El Laberinto
El Château Comtal estaba lleno de huéspedes distinguidos y cada día llegaban más: los señores de los castillos más importantes de los dominios de Trencavel, con sus esposas, y los más valientes y famosos chavalièrs del Mediodía. Los mejores juglares y trovadores habían sido invitados al tradicional torneo de verano, que se convocaba para la fiesta de Sant Nazari, a finales de julio. Teniendo en cuenta la sombra de guerra que se cernía desde hacía más de un año, el vizconde había decidido que el deleite de sus huéspedes fuera grande y que aquel torneo fuera el más memorable de su mandato.
Pelletier, por su parte, había resuelto no dejar nada librado al azar. Cerró la puerta del granero con una de las muchas y pesadas llaves que llevaba colgadas de un aro metálico en la cintura y se alejó por el pasillo.

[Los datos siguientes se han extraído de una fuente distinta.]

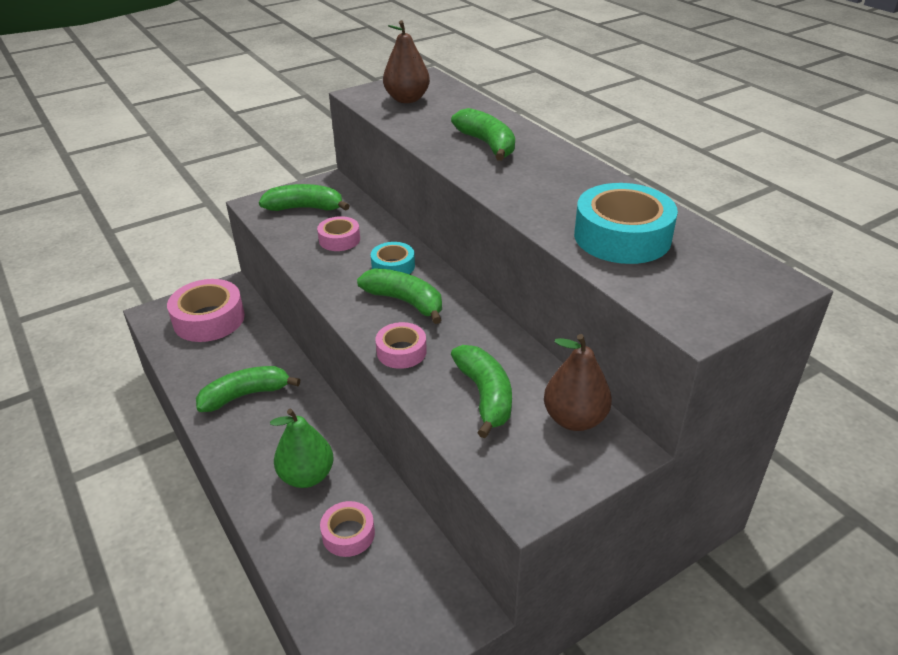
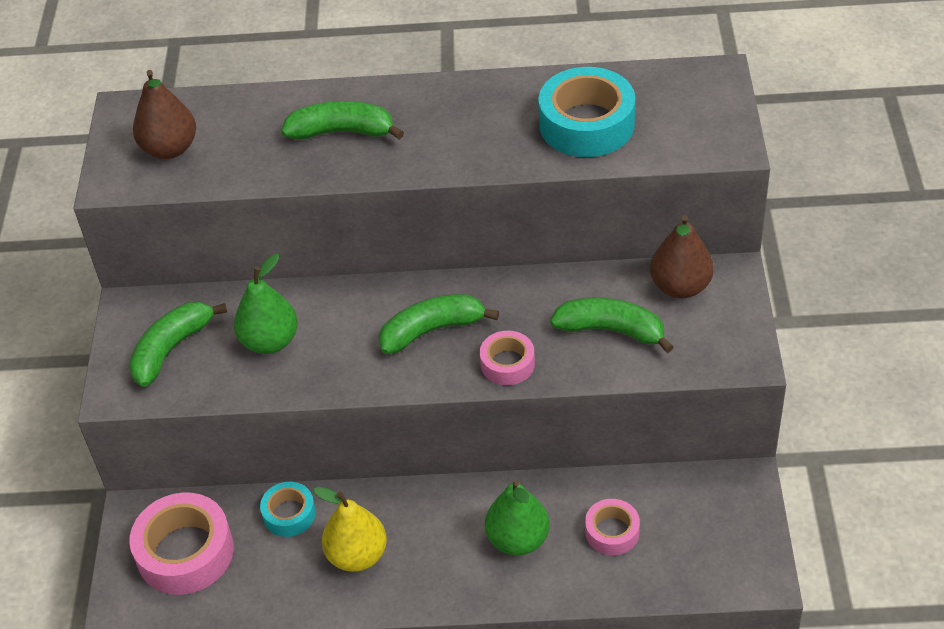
camera: 55 degrees left, 10 degrees up
(245, 395) = (357, 555): green banana -> yellow pear
(339, 239) = (270, 341): pink tape -> green pear
(393, 266) = (362, 316): turquoise tape -> turquoise tape (289, 514)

– Ahora, la bodega -le dijo a François, su criado-. El vino del último tonel estaba rancio.
Pelletier recorrió a grandes zancadas el pasillo, deteniéndose brevemente para observar las salas por las que iban pasando. El almacén de la ropa blanca, oloroso a lavanda y tomillo, estaba desierto, como esperando la llegada de alguien que le devolviera la vida.
– ¿Están lavados y listos para la mesa esos manteles?
– Òc, messer.
En la despensa frente a la bodega, al pie de la escalera, unos hombres pasaban trozos de carne por la saladera. Después colgaban algunos cortes de los ganchos de metal que pendían del techo y metían otros en los toneles durante un día más. En una esquina, un hombre ensartaba setas, ajos y cebollas en cordeles y los ponía a secar.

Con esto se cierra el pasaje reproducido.